Before we get to the basics of JavaScript, we need to understand the purpose of this programming language.
The most famous use of JS is, of course, web development. Most often JS is used when you need to add dynamism to a site or make a browser application, but if you want, you can write a backend on it.
JavaScript is characterized by:
- prototypical programming style (prototypes and cloning instead of classes and inheritance);
- weak dynamic typing;
- functions as objects of the first class (i.e. they can be created at runtime).
Dynamic web pages
Tooltips, moving pictures, falling snowflakes and other animations – you can go to JS for all this. JS code is embedded in a web page, and when a user opens it, the script is executed directly in the browser.
Without JavaScript is almost impossible to create a full-fledged site. Add to JS knowledge of HTML, CSS, and you get a good set of skills for a beginner frontend developer. To complete the picture, you should master a couple of popular frameworks: for example, React, Svelte, Vue.js.

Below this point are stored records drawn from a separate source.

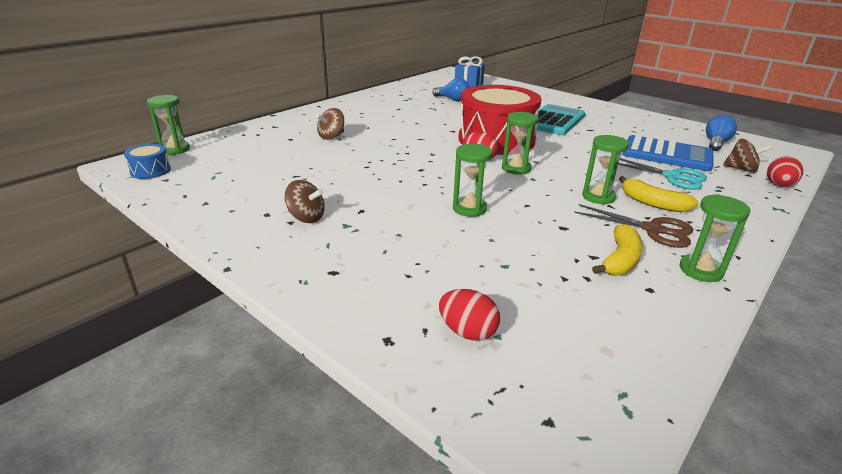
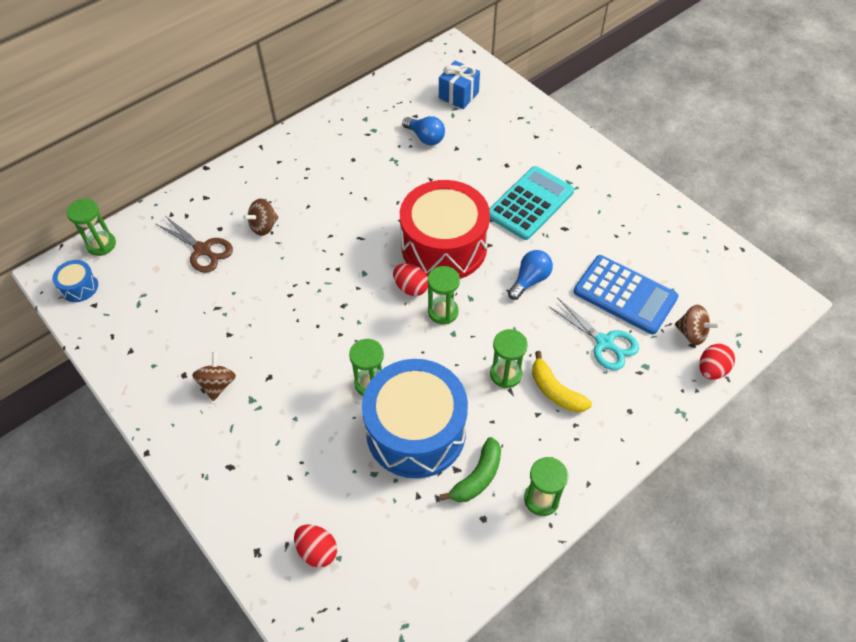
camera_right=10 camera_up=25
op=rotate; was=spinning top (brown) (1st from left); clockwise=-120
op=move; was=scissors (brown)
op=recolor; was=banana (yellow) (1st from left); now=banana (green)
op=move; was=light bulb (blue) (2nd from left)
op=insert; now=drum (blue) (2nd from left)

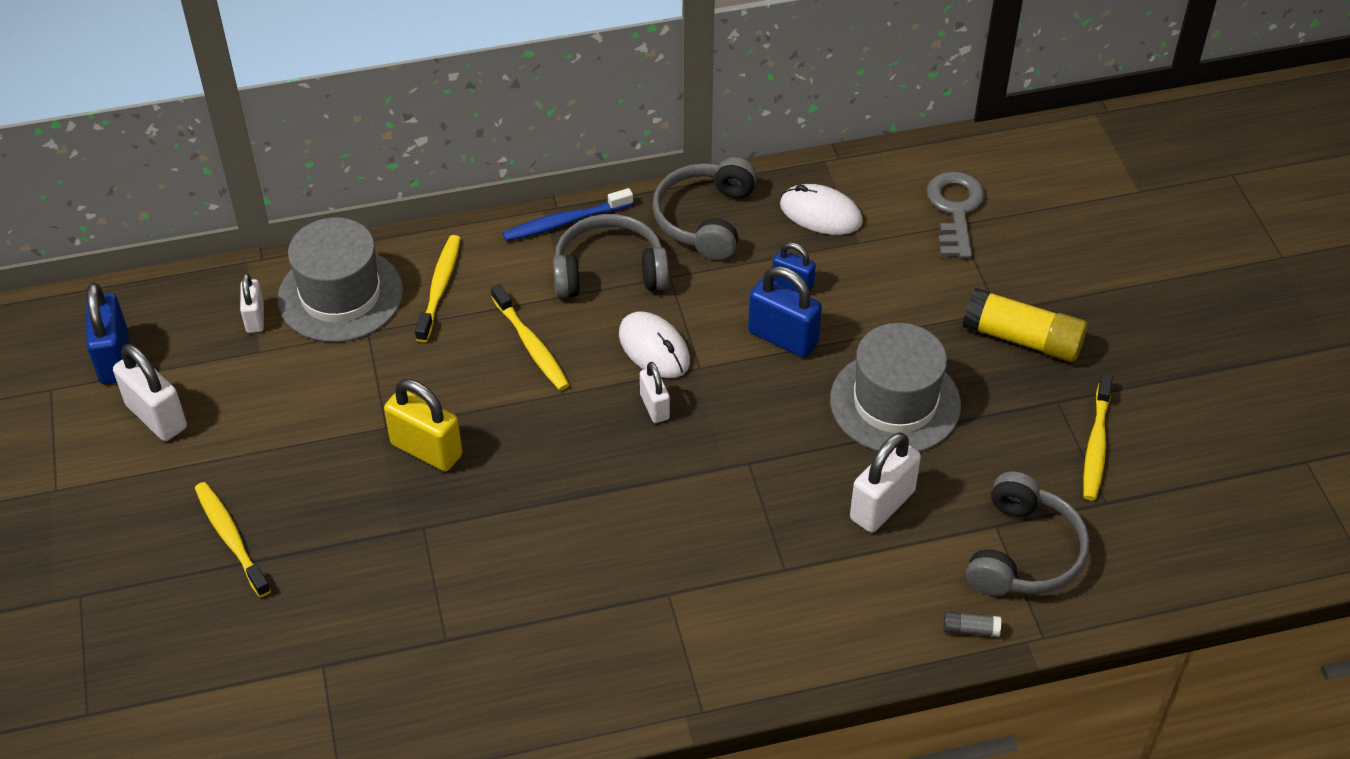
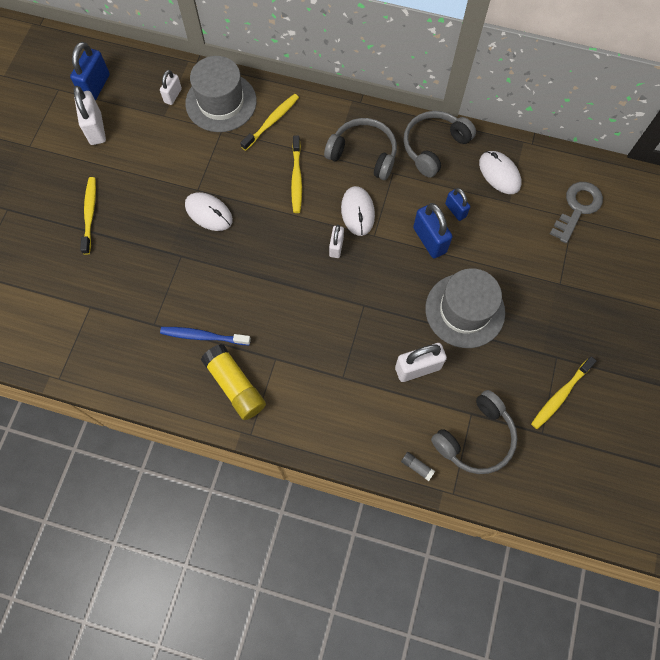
camera_right=30 camera_up=20
op=replace; was=padlock (yellow); now=mouse (white) (1st from left)
op=move; was=toothbrush (blue)
op=move; was=glue stick (yellow)

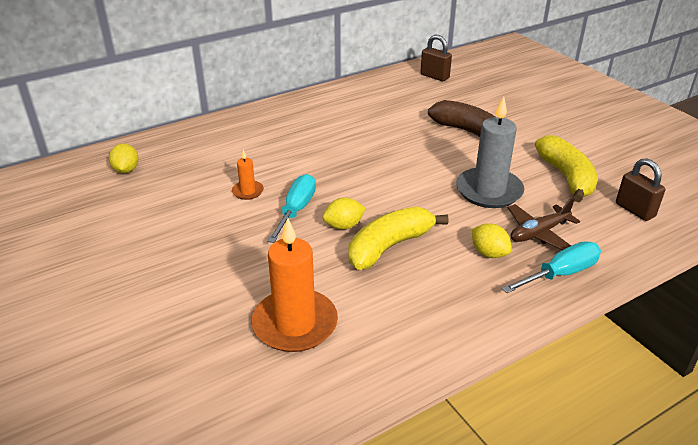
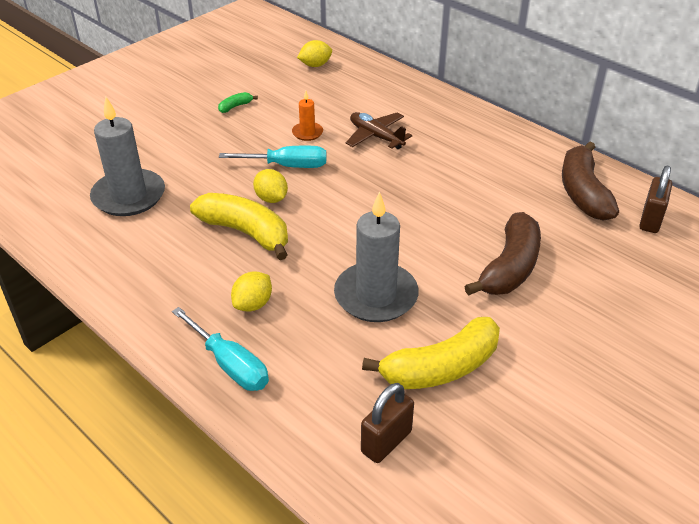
camera_right=75 camera_up=5
op=recolor; was=candle (orange) (2nd from left); now=candle (grey) (1st from left)
op=move; was=plane (brown)
op=insert; now=banana (green)
op=insert; now=banana (brown) (2nd from left)

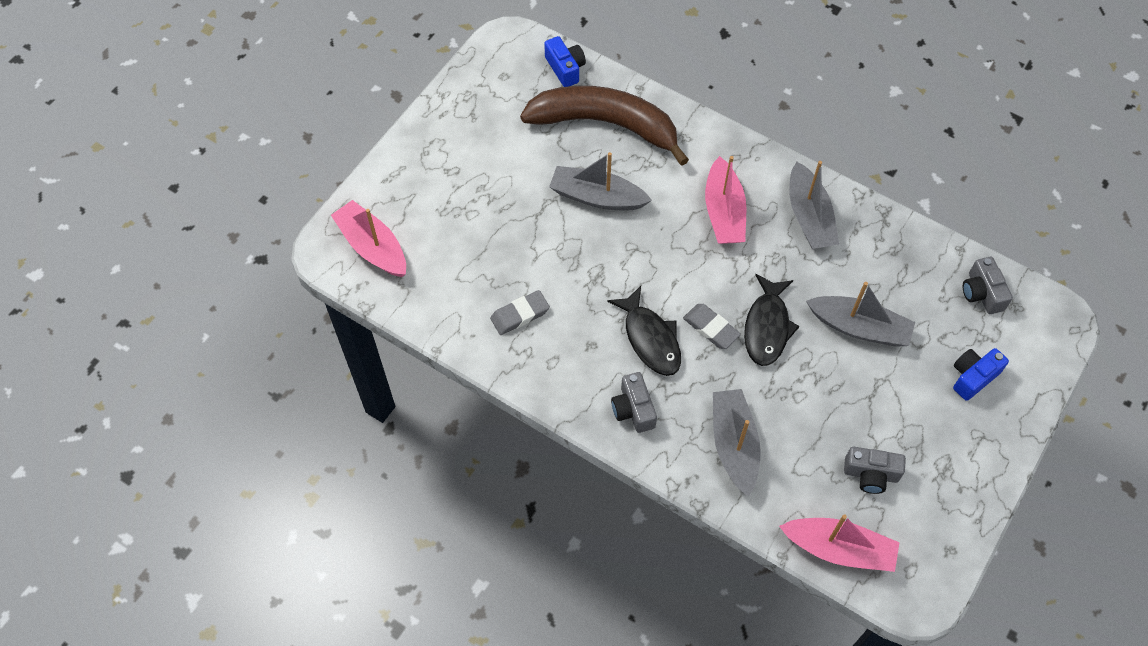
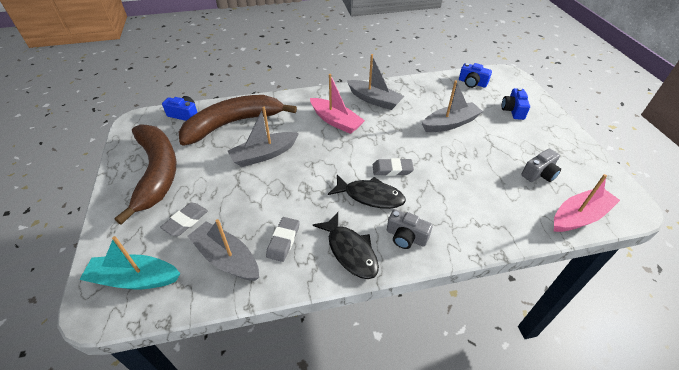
camera_right=-45 camera_up=-15
op=recolor; was=boat (pink) (1st from left); now=boat (turquoise)
op=move; was=boat (grey) (2nd from left in the first image); now=boat (grey) (1st from left)
op=move; was=fish (black) (2nd from left in the first image); now=fish (black) (1st from left)
op=recolor; was=camera (grey) (3rd from left); now=camera (blue) (2nd from left)
op=insert; now=banana (brown) (1st from left)
op=insert; now=eraser (grey) (1st from left)

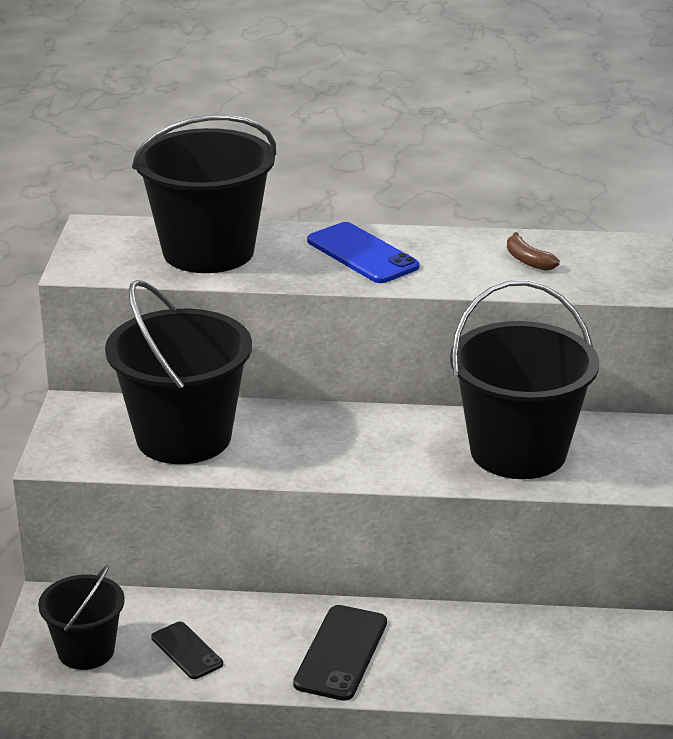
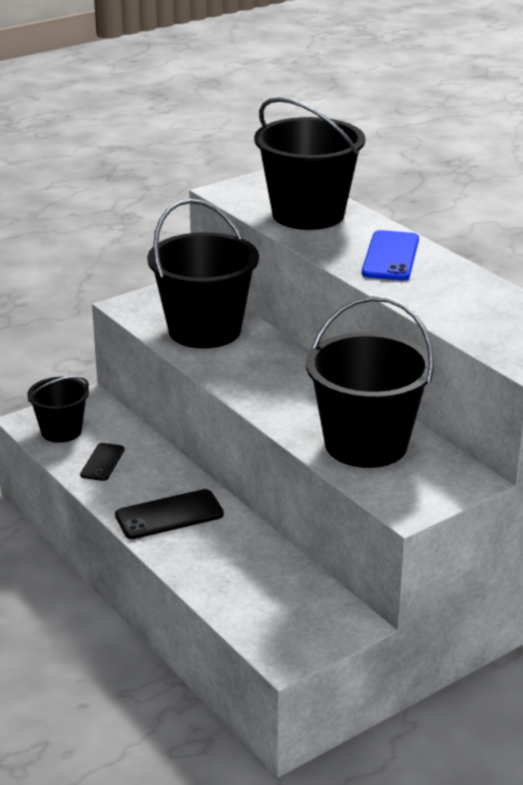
camera_right=50 camera_up=0
op=delete; was=banana (brown)

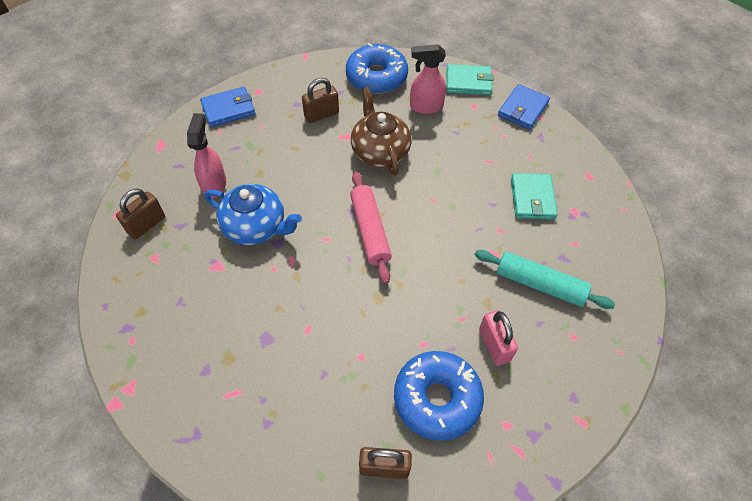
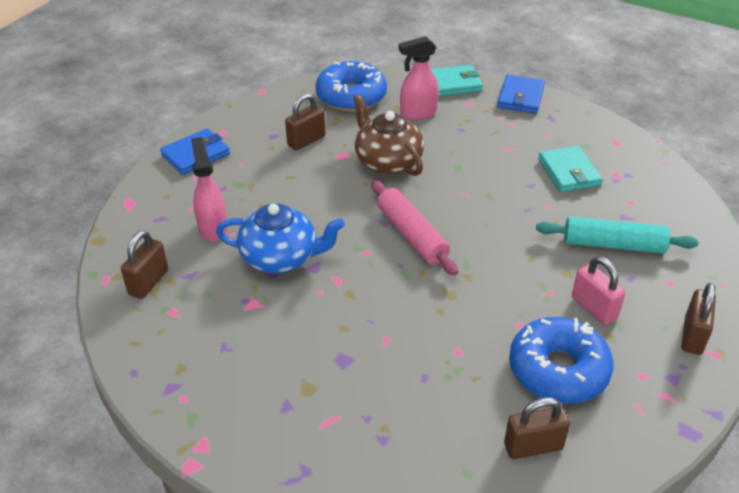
camera_right=-15 camera_up=-15
op=insert; now=padlock (brown) (4th from left)

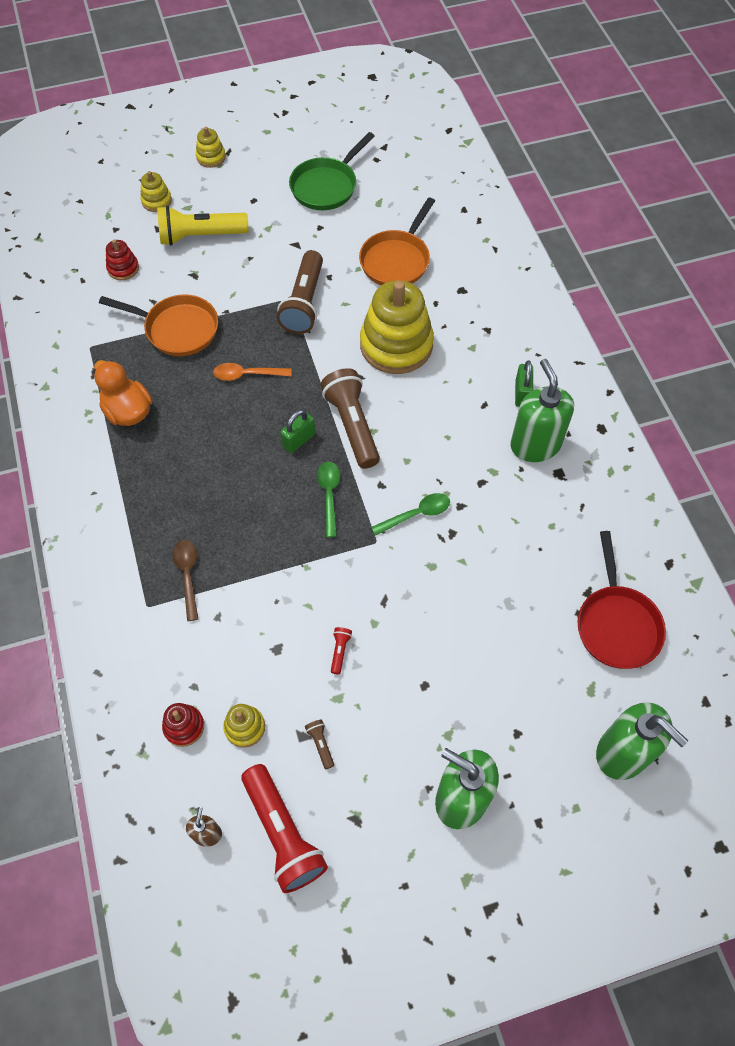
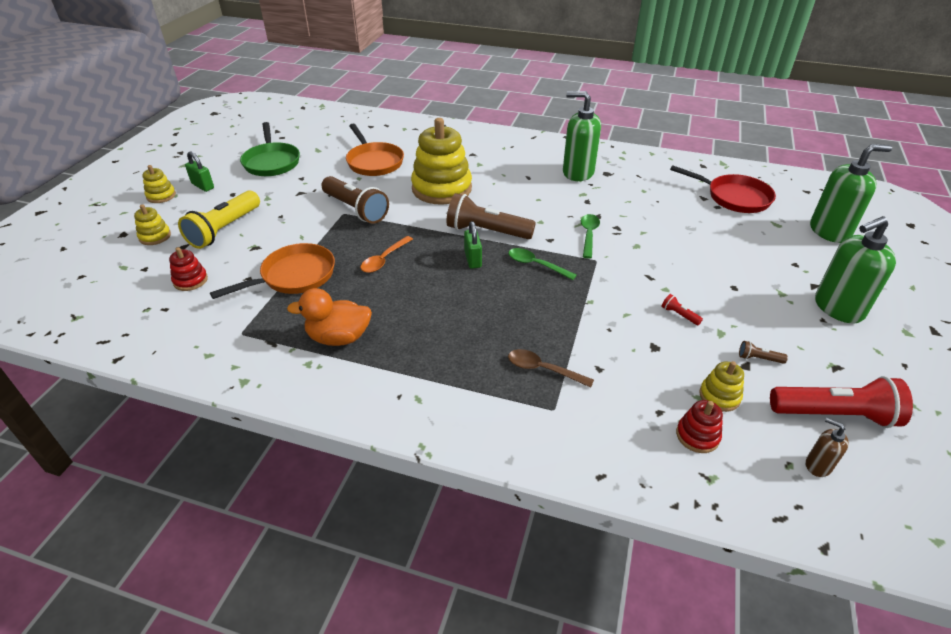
camera_right=-55 camera_up=-20
op=move; was=padlock (green) (2nd from left in the first image); now=padlock (green) (1st from left)

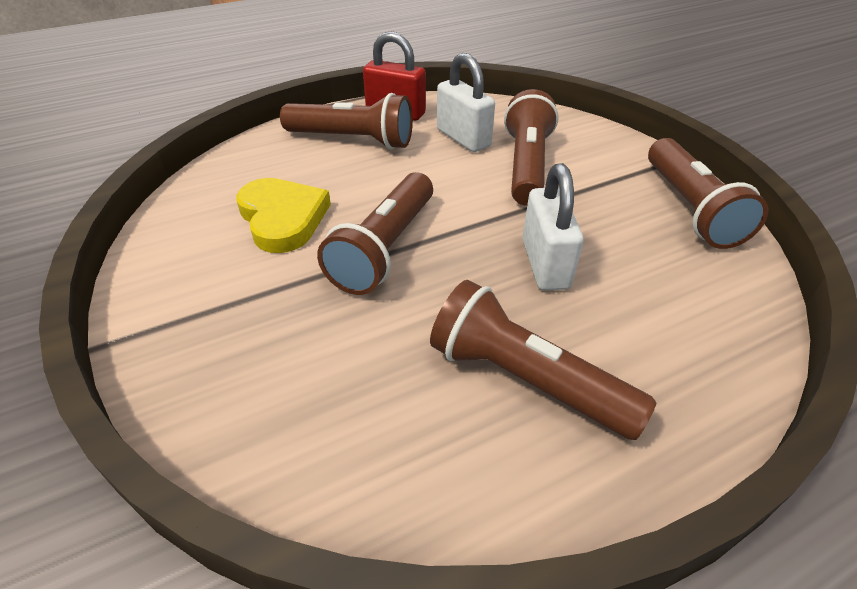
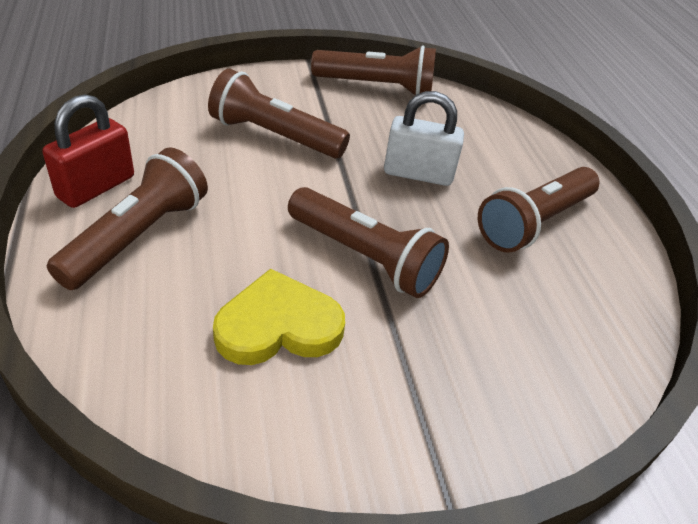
camera_right=-80 camera_up=0
op=delete; was=padlock (white) (1st from left)

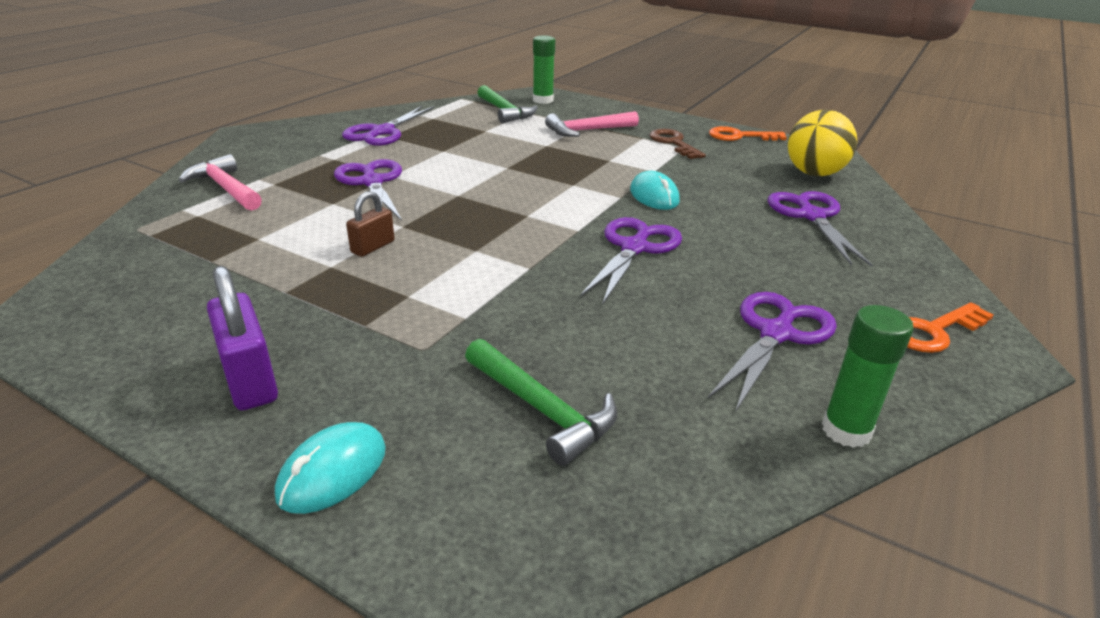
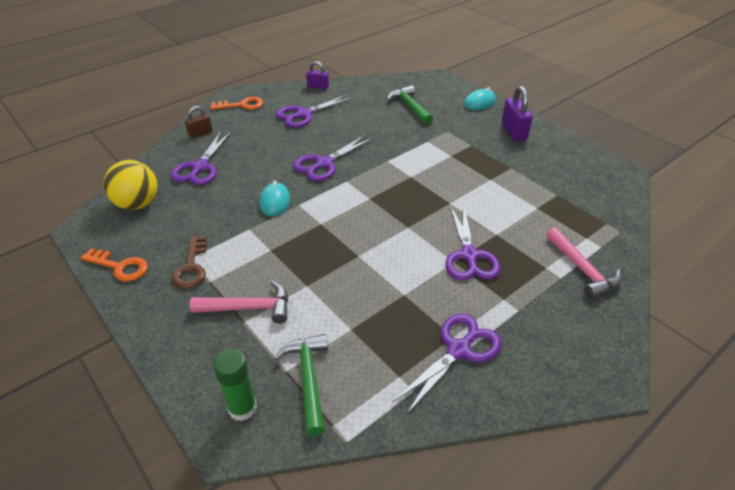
camera_right=-160 camera_up=10
op=move; was=padlock (brown)
op=replace; was=glue stick (green) (2nd from left); now=padlock (purple) (1st from left)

Web applications and games
JavaScript comes in handy here as well. For example, Google Maps and the Gmail web client use JavaScript. And if you want to write a game – take JS, HTML5, one of the ready-made libraries (say, EaselJS or PixiJS) and create your own browser-based game, three-in-a-row or whatever everyone is playing nowadays.
Browser extensions
Since JavaScript is based on executing code in the browser, it’s a great choice for creating browser extensions. Write your own email checker or, for example, an activity counter that keeps track of how much time you’ve spent working and how much time you’ve spent browsing social media.
Server applications
Yes, you can easily write a web server in JavaScript. But if JS has almost no competitors in the browser, then in the backend world it has to compete with other languages: PHP, Python and others. The main advantage of JavaScript in this battle is the ability to develop client and server side in the same language. To write backend in JavaScript, the Node.js engine is usually used – it allows you to execute JS code outside the browser.
Mobile apps
Perhaps not the most popular, but a very real application of JavaScript. Most often, mobile applications are developed in operating system-specific languages (Swift for iOS and Java/Kotlin for Android). JavaScript is good because it allows you to create cross-platform applications – you can use React Native, Ionic or PhoneGap frameworks for this purpose. Although JS has competitors here too – for example, Kotlin and Dart.
Desktop
JavaScript has made its way to desktop applications as well. For example, GitHub has combined the aforementioned Node.js, the Chromium rendering engine and developed the Electron framework, on which you can write cross-platform desktop projects. Examples include GitHub Desktop, Visual Studio Code, Skype, and WordPress Desktop. Electron has an analog – NW.js, which is mainly used to create desktop versions of websites and games.